Guilt doesn't just stop you in your tracks; it swallows you up. No matter what anyone tells you, nobody does this whole motherhood thing perfectly. And if you keep trying to perform to the level of some impossible phantom dream of #momlife, you'll end up wallowing in guilt. 


Stop feeling guilty because you made a mistake, whether it was one second ago or one year ago. Don't focus on everything you haven't done. Instead, remind yourself of the things you have done, your accomplishments, and the things you have. Keep a gratitude journal, tell your kids something you love about them, tell yourself what you love about you.


But, whatever you do, ditch the guilt. Because if you keep fretting and regretting the past, you’re not mindful of the present.

See Through Your Child's Eyes


Our kids do not see things the same way we do, which means they often don't understand why we react the way we do. When our kids do something that makes us want to scream, the odds are good that wasn’t their intention. More than likely, they made a decision out of not-so-good judgment, thinking it was no big deal at the time.


If you can stop yourself in those moments and try to see things through your child's eyes, it will help you refocus. You can then match your reaction to your child's emotions rather than amplifying it to the extreme.


Practice empathy, work on understanding your child more, and talk with them. When you can see things from your kid's point of view, it can help you adjust the way you respond to different situations.

Actively Listen To Your Child

Of course, talking with your child is vital, but listening to them is even more critical. This helps you understand your child and why they do the things they do. When you can understand the why behind their actions, you can better control your response to them.


Mindful Parenting is About the Present

Celebrating the past is important, like birthday parties, anniversaries, and memorials. We also enjoy celebrating the future with baby showers, bridal showers, housewarming parties, and more.
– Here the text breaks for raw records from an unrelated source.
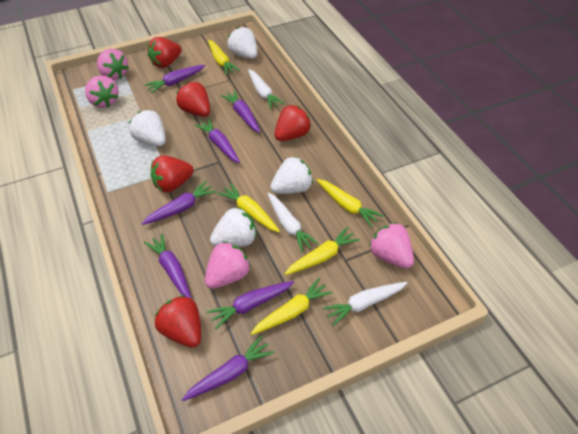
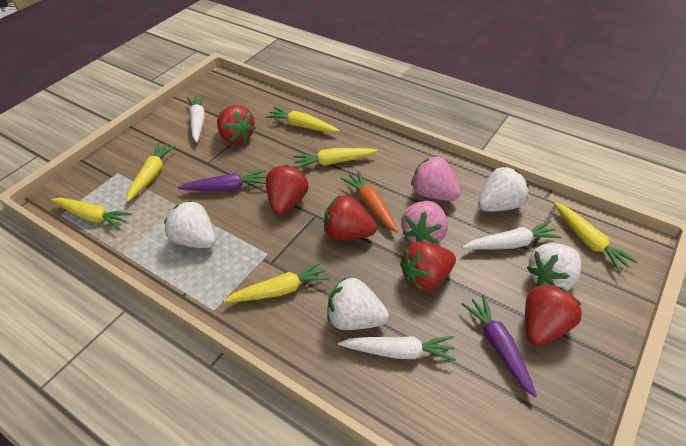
orange carrot: 0 -> 1
pink strawberry: 4 -> 2
purple carrot: 7 -> 2
yellow carrot: 5 -> 6

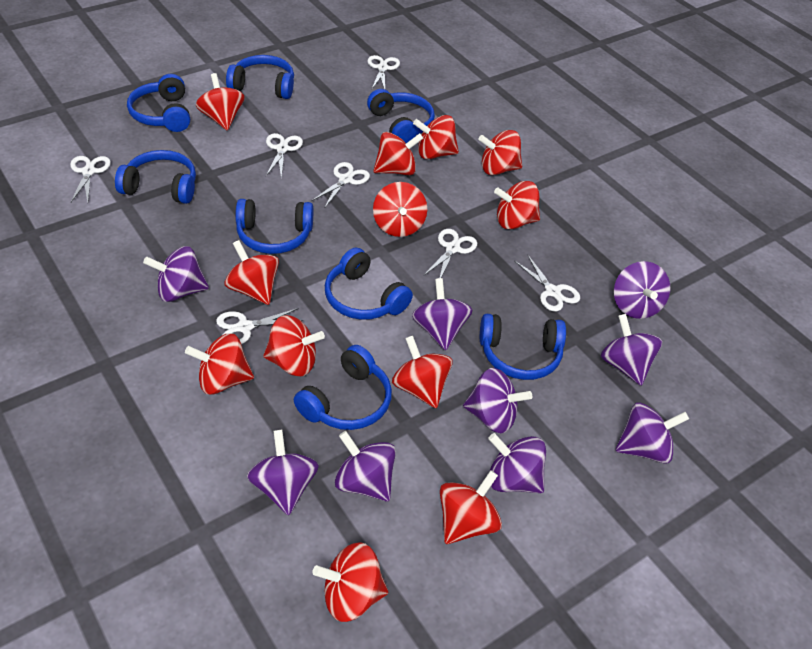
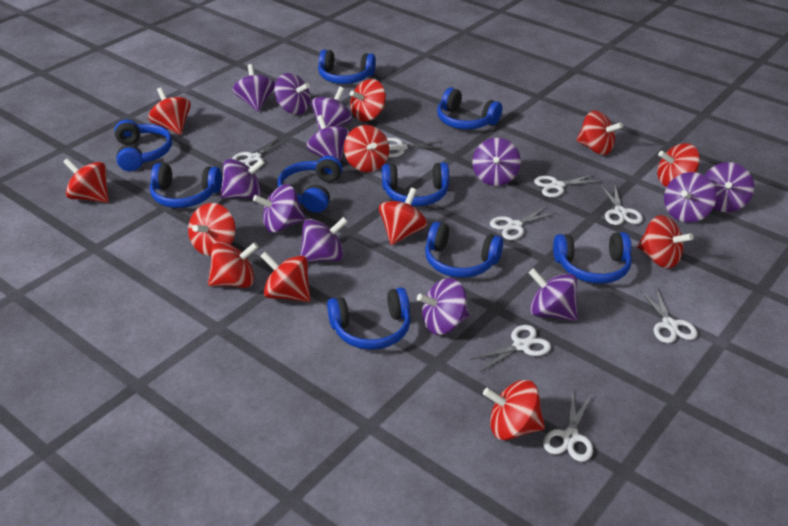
blue headphones: 8 -> 9
purple spinning top: 9 -> 12
white scissors: 7 -> 8

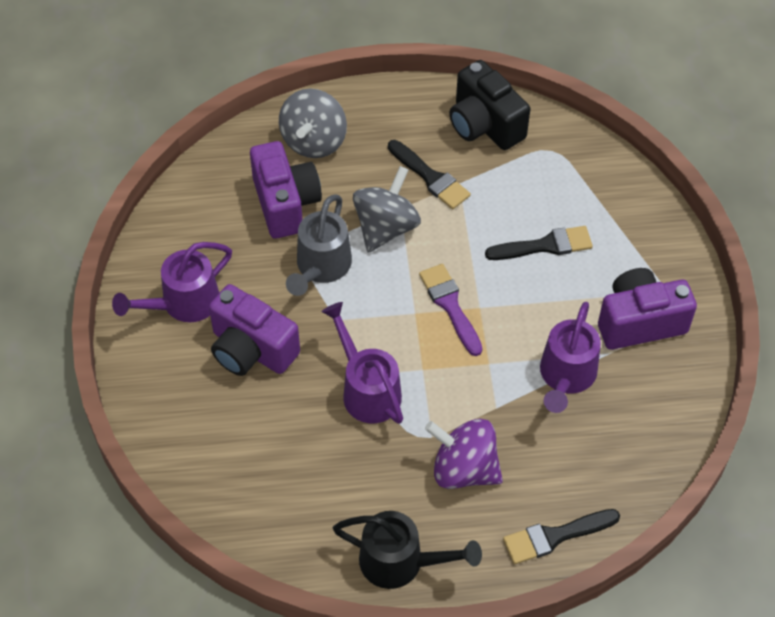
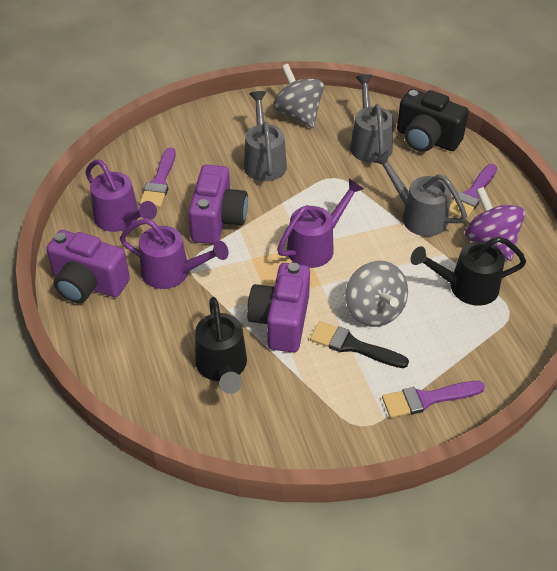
black brush: 3 -> 1
black watering can: 1 -> 2
grey watering can: 1 -> 3
purple brush: 1 -> 3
But we also tend to dwell a lot on the past and plan a lot for the future. This leaves little time to celebrate the present. If you find yourself constantly worrying about tomorrow, making to-do lists, or wondering what if--it’s time to stop and recenter.


Focus on the now. See the colors around you, feel the textures, listen to the sounds, smell the different scents. Gaze into your baby's eyes, hug your child, stroke their hair, and kiss their cheek. Take it all in and relish in it because that exact moment, just like it is, will never ever happen again.


Becoming a more mindful parent won't happen overnight. But it's not as long a road as you might think. MamaZen has insightful tips and resources to help you work on the things that challenge you most. And you can start with just a few minutes a day. You will become a more mindful and happier mom, loving the present and taking every day one step at a time.